Be it be any chatBot now, all chatbots need testing for its fundamental use that is conversational answering with certain level of details. The testing of a chatBot should be not just on NLP Tasks, such as question answering, information retireval, summarization and so on. But also on random test cases for working of chatBots such as BARD, chatGPT and so on. Why do we need independent task of chatBots to be tested? This is because you scored well on question answering, but chatBot is more than that. It’s not one question and one answer, this is a conversation and whole conversation can have multiple kinds of questions and multiple answers that can be generated in each run.

There can be two kinds of testing for chatBots

  1. Primary Testing, this is testing chat conversation with is the primary task of ChatBot.
  2. Secondary Testing, this is testing other NLP, CV tasks using chatBots such as testing TREC dataset using chatBot.

It is required to test chatBots in a more comprehensive way. It’s not about who have tested the chatBot, as Google published 80000 employees have tested its chatBot. But it is about what has been tested, what were the testcases, what was the accuracy of system, and why not make such datasets public to be tested by all chatBot to release its results. The subsidiary models that are tested can be presented too. So its not 80000 employees to blame for a error in its chatBot, but on missing protocols of first the development and then missing guidelines on testing, it seem like this only.

When a chatBot is tested with standard datasets for chatBot conversations one must provide answers that are Gold standard for this work. Then the next step is to provide and compute the accuracy, precision and recall on these conversations. We need some baselines, we need some measures to test the systems so made. These systems are tested on secondary tasks, while the primary task is chat conversations.

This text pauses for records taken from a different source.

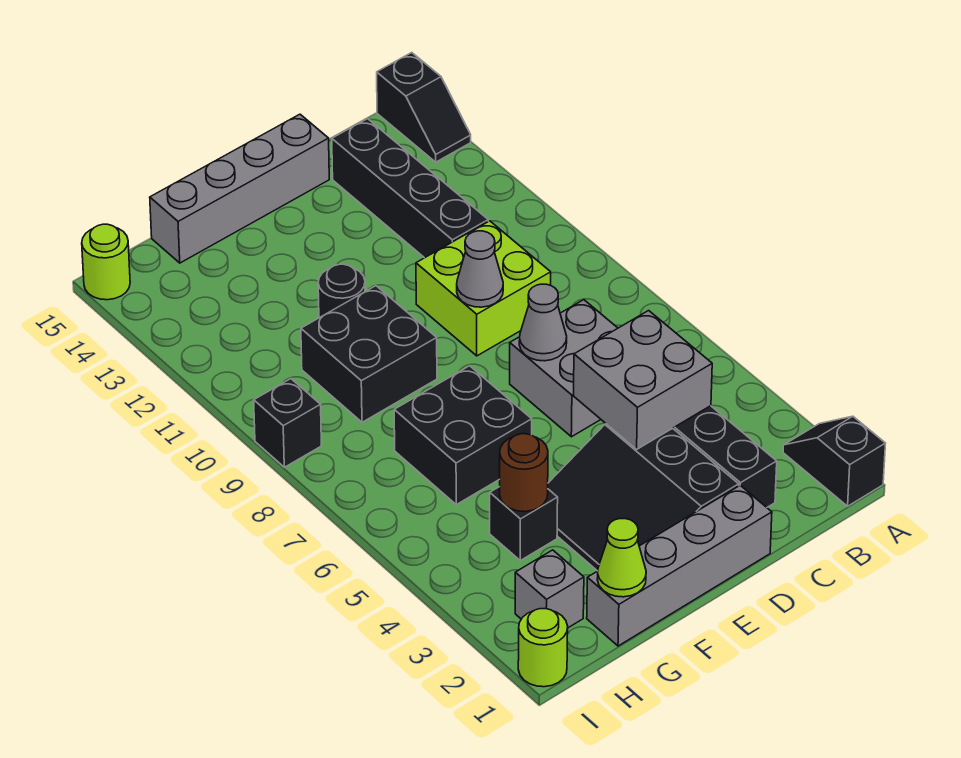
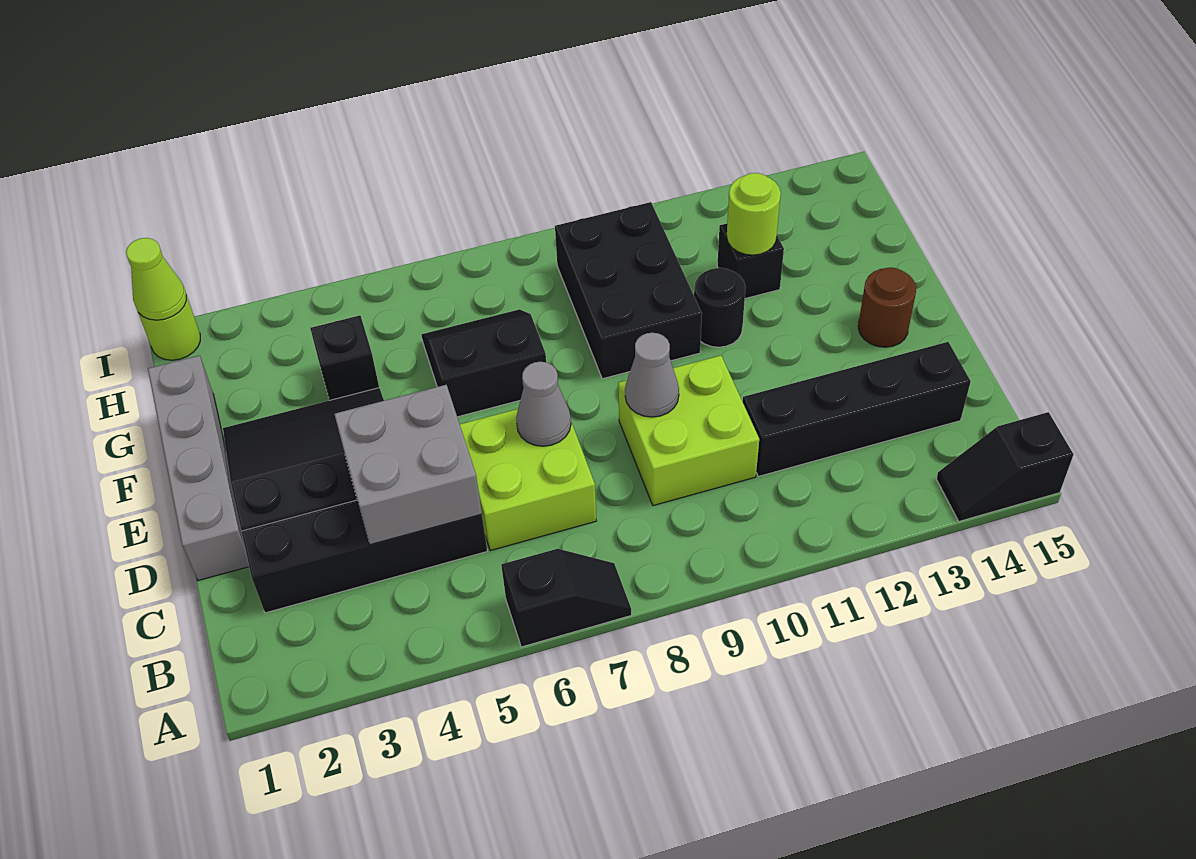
black slope A1:A2 level 1 top 1 -> black slope A6:A7 level 1 top 6
grey brick C6:D7 level 1 -> lime brick C6:D7 level 1
grey brick D15:G15 level 1 -> none
black brick F6:G7 level 1 -> black slope F6:G7 level 1 top F
black brick F9:G10 level 1 -> black brick F9:H10 level 1
lime cone G1 level 2 -> lime cone I1 level 2
brown round brick G4 level 2 -> brown round brick E14 level 1
grey brick H2 level 1 -> none
black brick I9 level 1 -> black brick G12 level 1
lime round brick I15 level 1 -> lime round brick G12 level 2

The amount of manual efforts that has gone in building standards for translations, prompts, subsidiary testing on secondary tasks and editing data is enormous, so why not put some work in testing of chatBots with chats of all kinds, with Gold answers being provided in the dataset to be evaluated for conversations in chatBots. This is the way of doing primary testing, this can always be appended with secondary application testing where in chatBot is used on some tasks to solve traditional NLP problems.